Pire que le ransomware ? Tout simplement génial…

Si vous ou votre entreprise avez été victimes de l’attaque massive de ransomware (ou « rançongiciel ») qui a récemment secoué l’univers numérique, vous avez peut-être vu, sur votre appareil infecté, un message vous informant que vos données ne seraient déverrouillées qu’après le paiement de 300$ en bitcoin.

Les chercheurs ont d’abord pensé que le « logiciel malveillant était une nouvelle version du ransomware Petya qui a d’abord frappé au début de 2016 », écrit Dan Goodin sur Ars Technica. Il arrive cependant à la conclusion qu’ « il s’agissait d’une nouveau package de ransomware totalement inédit  qui imitait certains comportements de Petya. »

Certains chercheurs ont déclaré, mercredi, que l’énorme attaque de la veille avait été faussemment qualifiée de ransomware, puisque le « véritable objectif du logiciel malveillant était d’effacer de façon permanente autant de disques durs que possible sur les réseaux affectés, » poursuit Dan Goodin.

Eh oui, aucune chance de montrer ses qualités de négociateur pour cette demande de rançon.

Le logiciel malveillant a commencé à s’étendre en Ukraine, infectant rapidement de nombreux ordinateurs partout à travers le monde.
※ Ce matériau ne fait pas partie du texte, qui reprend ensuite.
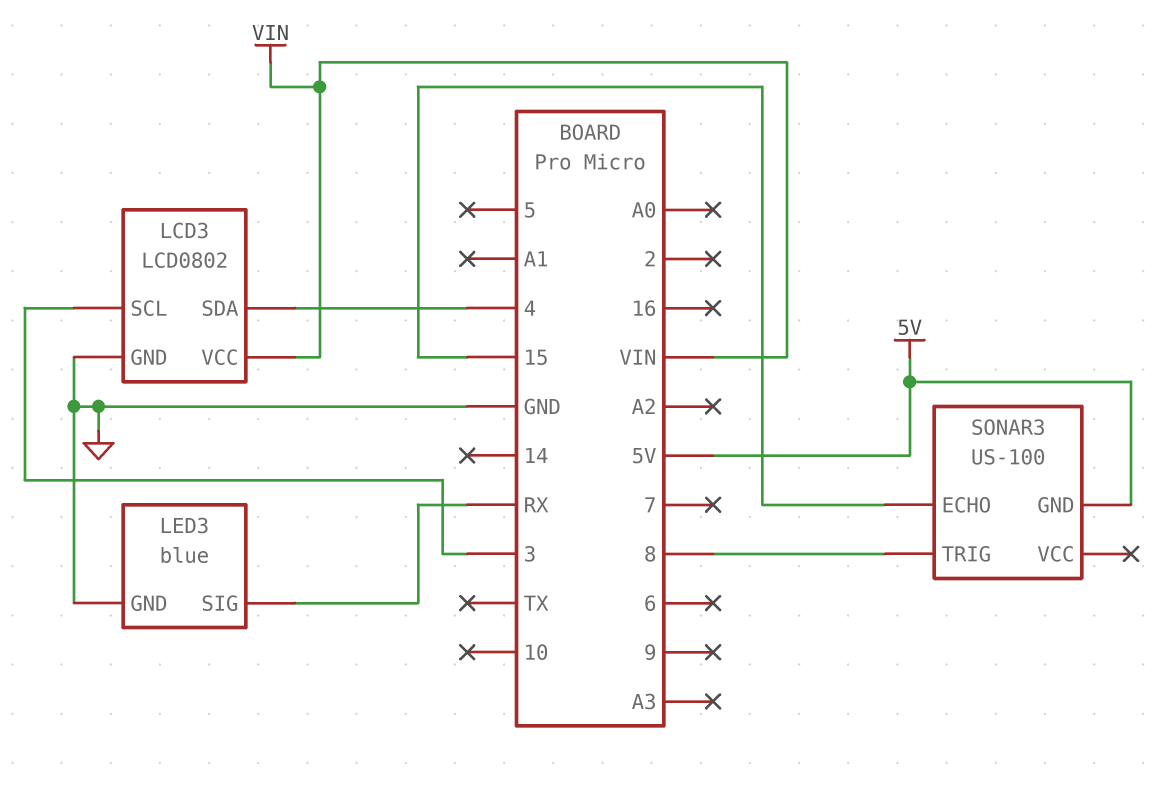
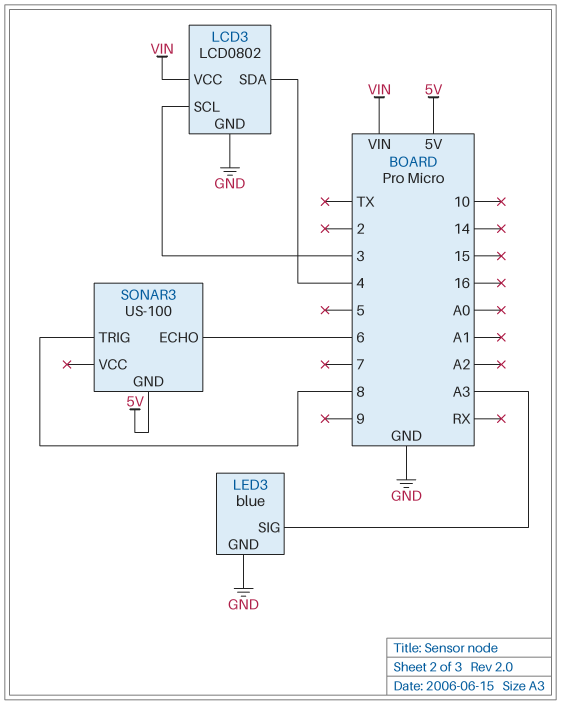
LED3 pin SIG: RX -> A3
SONAR3 pin ECHO: 15 -> 6

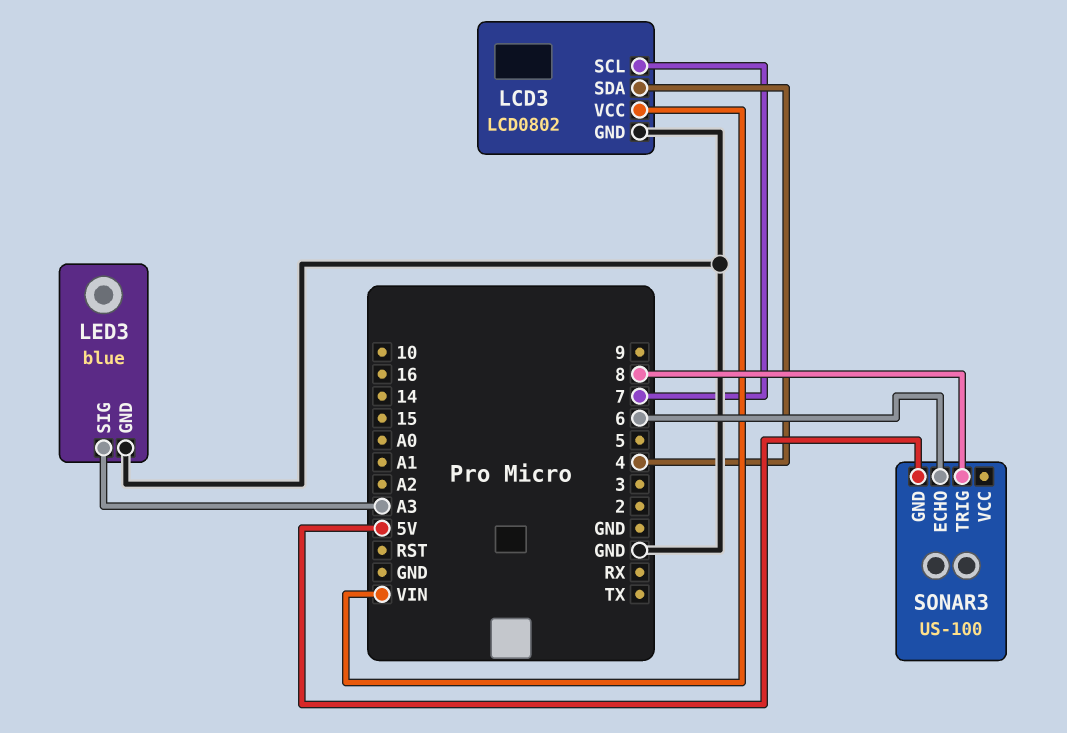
LCD3 pin SCL: 3 -> 7

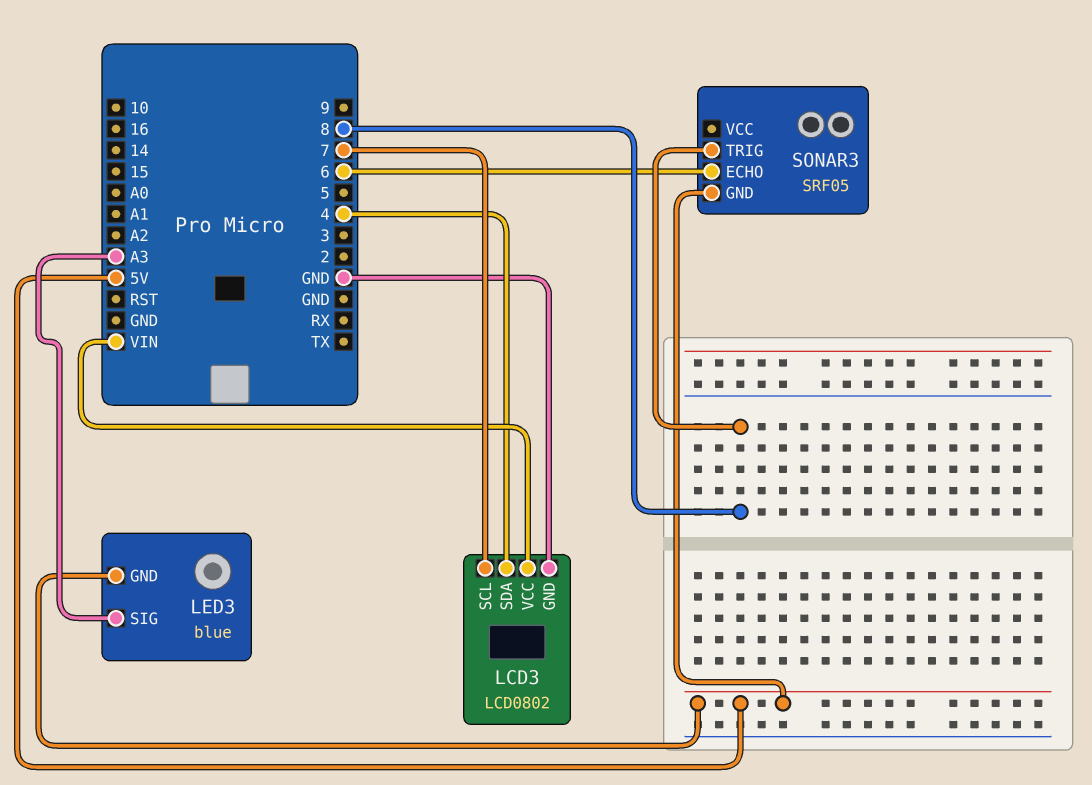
LED3 pin GND: GND -> 5V
SONAR3: US-100 -> SRF05

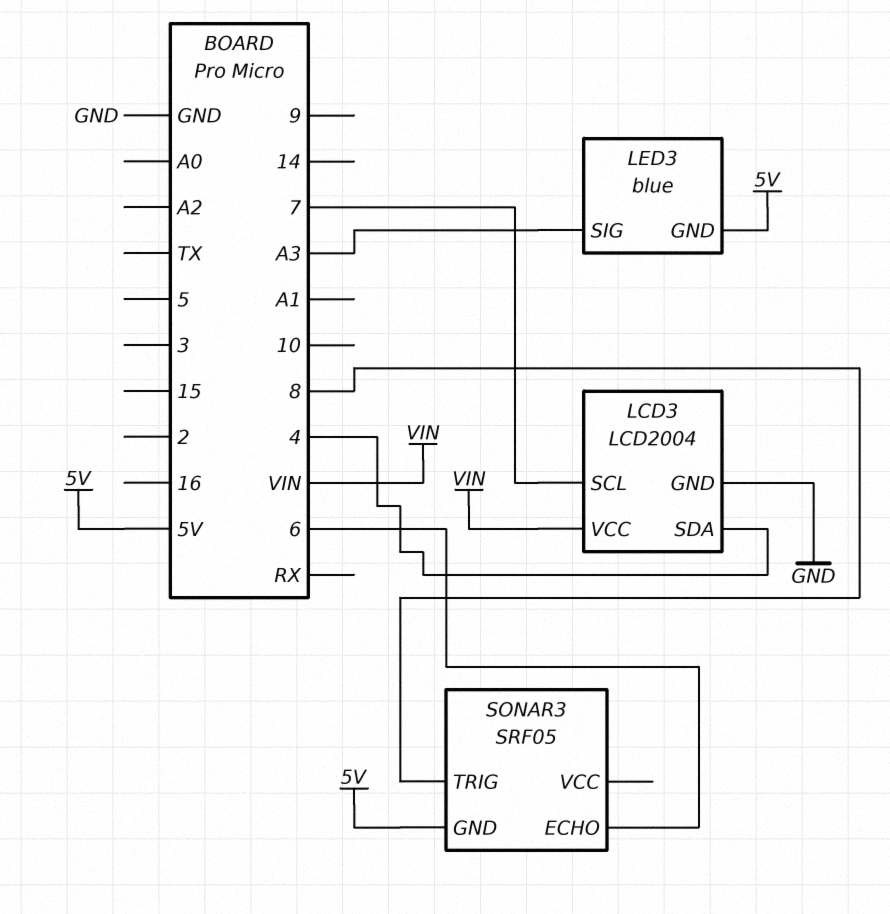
LCD3: LCD0802 -> LCD2004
Comme le rapporte Reuters, la police ukrainienne et les experts internationaux en cyber-sécurité affirment que le virus a commencé à infecter des ordinateurs de ce pays « après que les utilisateurs aient téléchargé un logiciel de comptabilité fiscale populaire ou visité un site d’informations local. »

Ensuite, les appareils mobiles

Jusqu’à présent, le nouveau virus « exterminateur » ne semble attaquer avec succès que les PC plus anciens qui exécutent d’anciennes versions de Windows. Jusqu’à présent. Il n’est pas nécessaire d’avoir une imagination débordante pour se rendre compte que les appareils mobiles seront bientôt visés par ce logiciel malveillant destructeur. Les smartphones Android, en particulier, sont la cible des fournisseurs de ransomware et autres logiciels malveillants.

Pour les professionnels de l’informatique, cela revient à faire leur possible pour rappeler aux employés de sécuriser leurs appareils mobiles et les données qui s’y trouvent en employant la sauvegarde sur le cloud. Cela veut dire qu’il faudra également leur rappeler de ne pas télécharger des fichiers ou cliquer sur des liens provenant d’adresses emails inconnues ou de messagerie, et de ne pas télécharger d’applications mobiles à partir de sites de tiers à l’air suspect qui pourraient être un refuge de logiciels malveillants cachés.

Et cela implique de prendre en compte que 90 % de vos employés ignoreront tout ce que vous dîtes. Telle est la vie de l’informatique en entreprise, à l’âge de la consumérisation.